Today it is really difficult for me to think of giving up something I would miss eating; I am not a
Me today leaner and healthier
sweet eater and really not much for snacking a lot either.  If I do it is usually an apple, some pretzels, something healthy.  .My recent  weight loss and healthy  eating lifestyle leave nothing I can identify to offer as a sacrifice.  Well I suppose I could offer my almost  daily glass of wine but even Jesus had wine with meals and I attribute a glass of wine to healthy practices.  My doctor agrees.  Besides I do not drink every day and Lenten sacrifice is to make us mindful so the occasional will not do..   

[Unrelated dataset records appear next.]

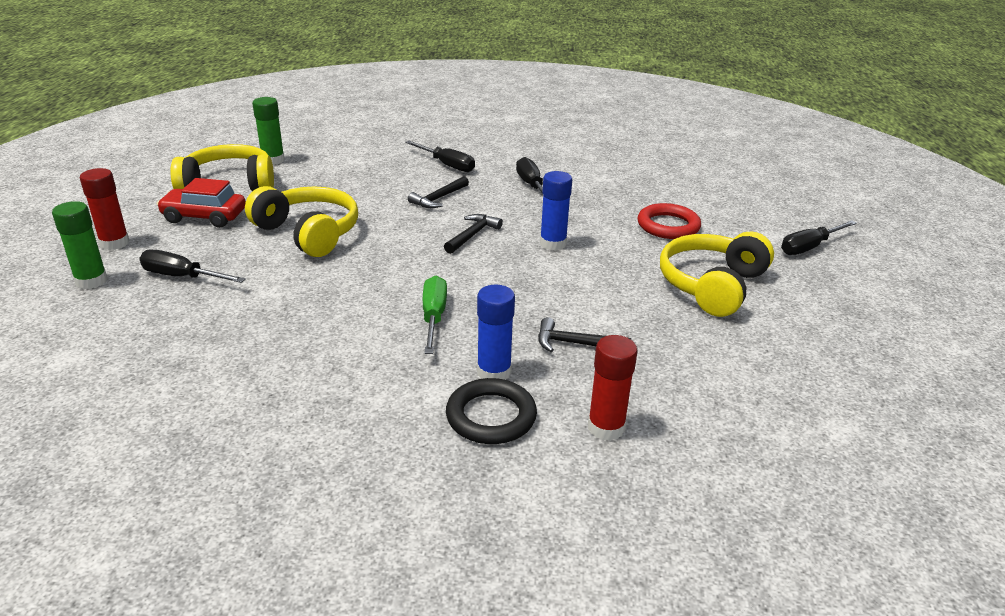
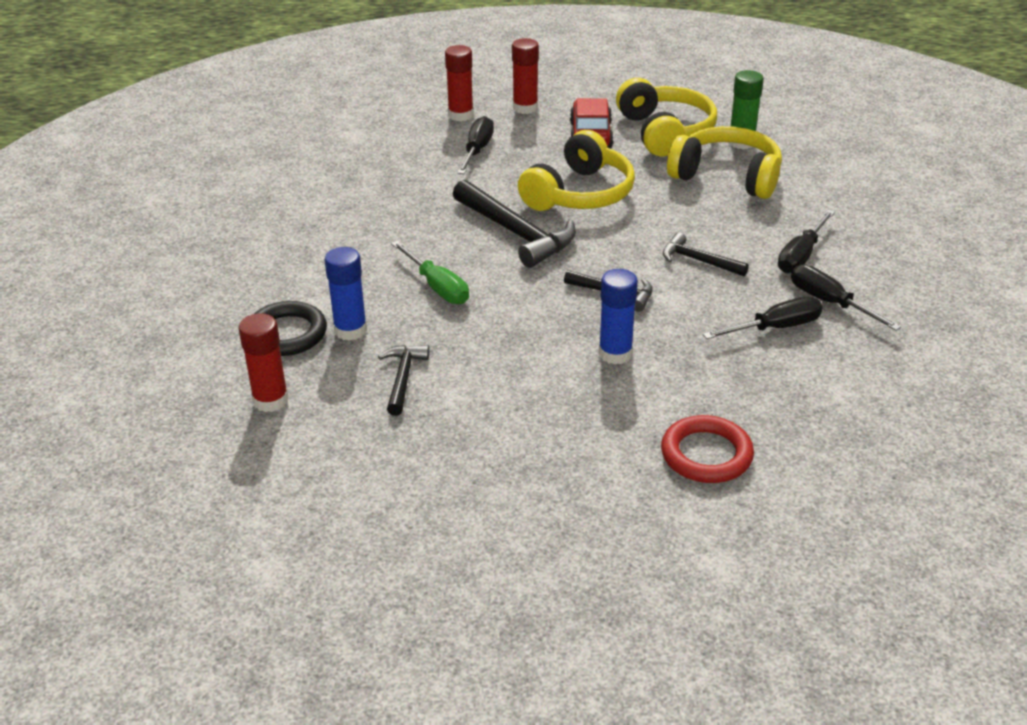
camera: 85 degrees right, 5 degrees up
(91, 281) = (460, 115): green glue stick -> red glue stick
(359, 269) = (516, 233): none -> black hammer
(433, 317) = (437, 287): green screwdriver -> green screwdriver turned 60 degrees clockwise
(712, 285) = (549, 488): yellow headphones -> yellow headphones (727, 176)
(809, 247) = (697, 607): black screwdriver -> black screwdriver (829, 302)

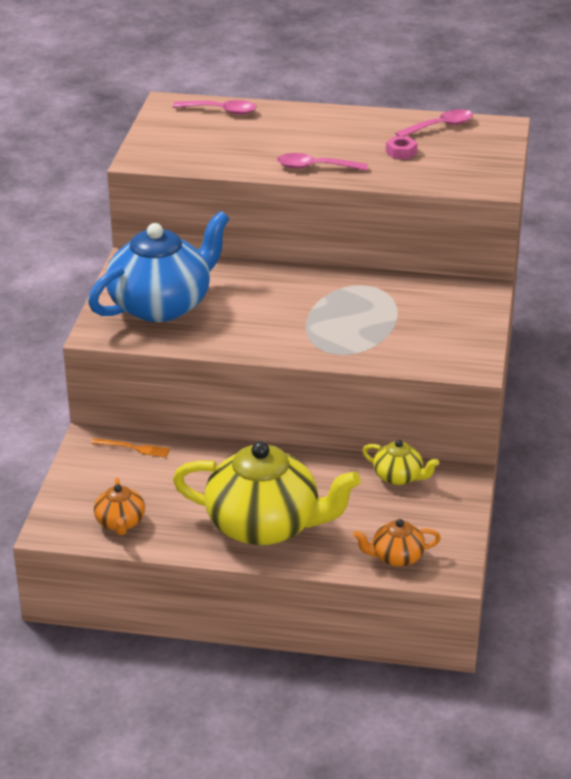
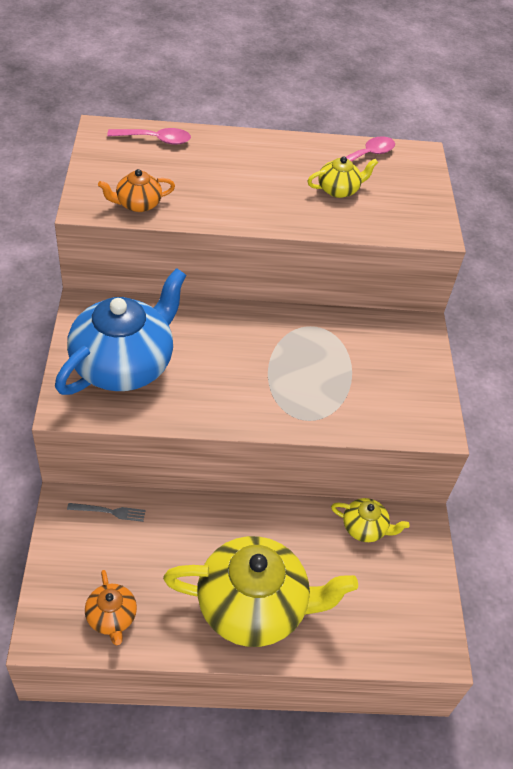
camera: 15 degrees left, 15 degrees up
(133, 448) = (109, 512): orange fork -> grey fork
(315, 167) = (262, 212): pink spoon -> none
(396, 557) = (385, 636): orange teapot -> orange teapot (137, 204)
(401, 152) = (339, 190): pink nut -> yellow teapot

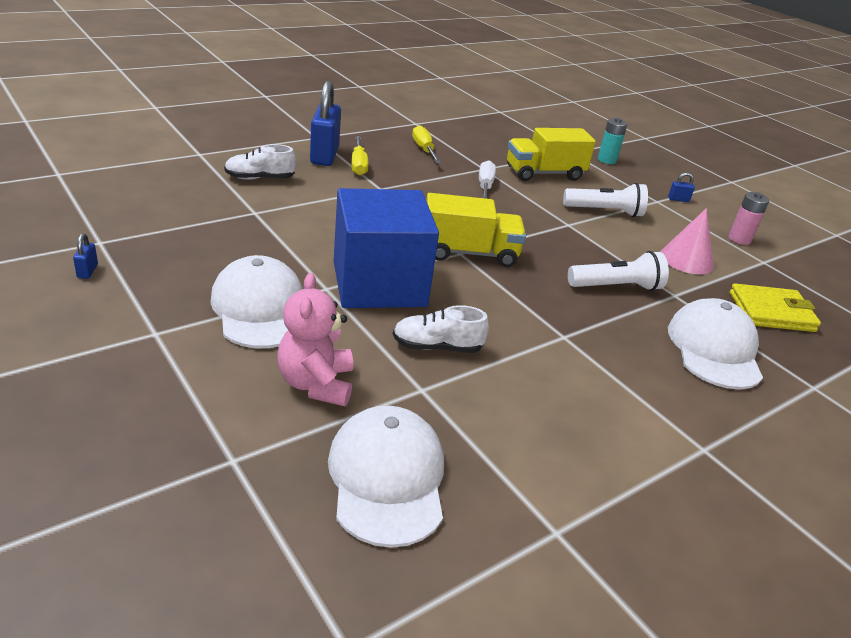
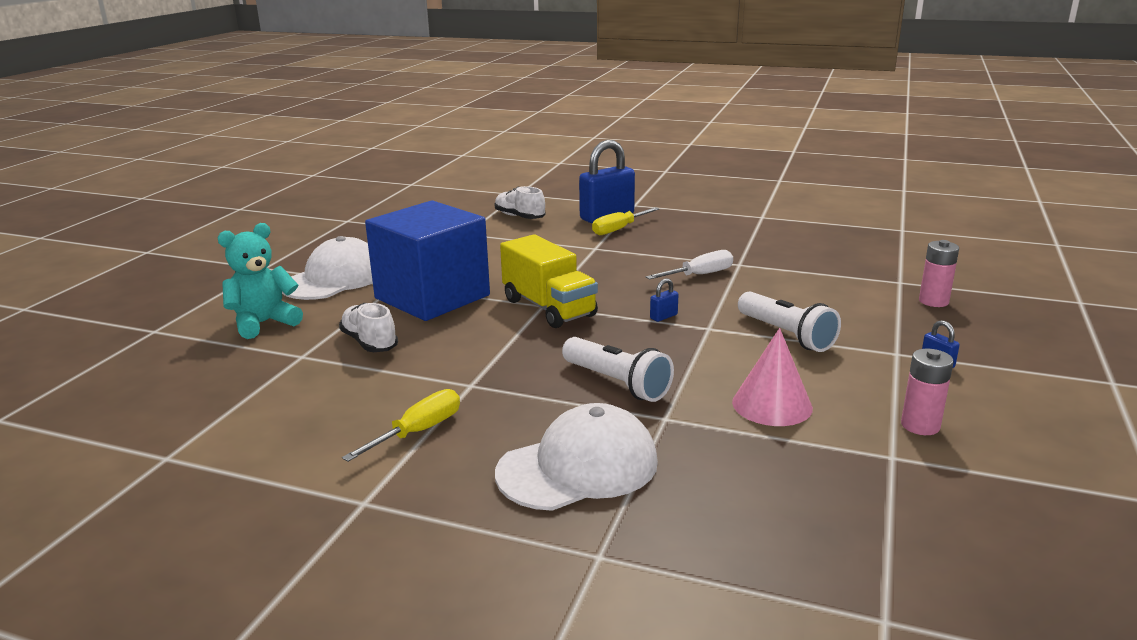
camera: 60 degrees right, 10 degrees down
(87, 271) = (308, 231): blue padlock -> blue padlock (663, 317)
(316, 384) = (264, 323): pink teddy bear -> turquoise teddy bear
(387, 478) = (177, 378): white cap -> none
(424, 149) = (713, 235): yellow screwdriver -> yellow screwdriver (418, 432)
(544, 173) = (801, 287): yellow truck -> none
(606, 160) = (933, 301): turquoise battery -> pink battery
(771, 312) = (747, 488): yellow wallet -> none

So what to give up  for Lent in 2014?   Something that will be a daily reminder in denial.  I have determined it is another four letter word, one I've been  saying out loud in response to annoyance, rubbish, or other non likable things that happen.  No, it's not that "f" word although I admit to evoking it in absolute frustration, for especially bad news like death, cancers, etc.  I was unaware that I used this other word so frequently until Jerry mentioned something one day and then I attempted to disguise it using the Polish for it. Bad habits start with such unawareness.   This  word is not pleasant and not nice and not something I recall saying much in the past,  it starts with "s" may be preceded with another 4 letters, "bull."     So for Lent, the cuss jar appears.  When ever I say that word it's $1 to the jar; further, each time I think it it's 50 cents.  If I am dutiful and persevere, this bad habit will be gone in 40 days when the joy of Easter returns.  The money will go to the Salvation Army, one of my favorite charities and one that I support financially all the time.   

What are you giving up for Lent or do you?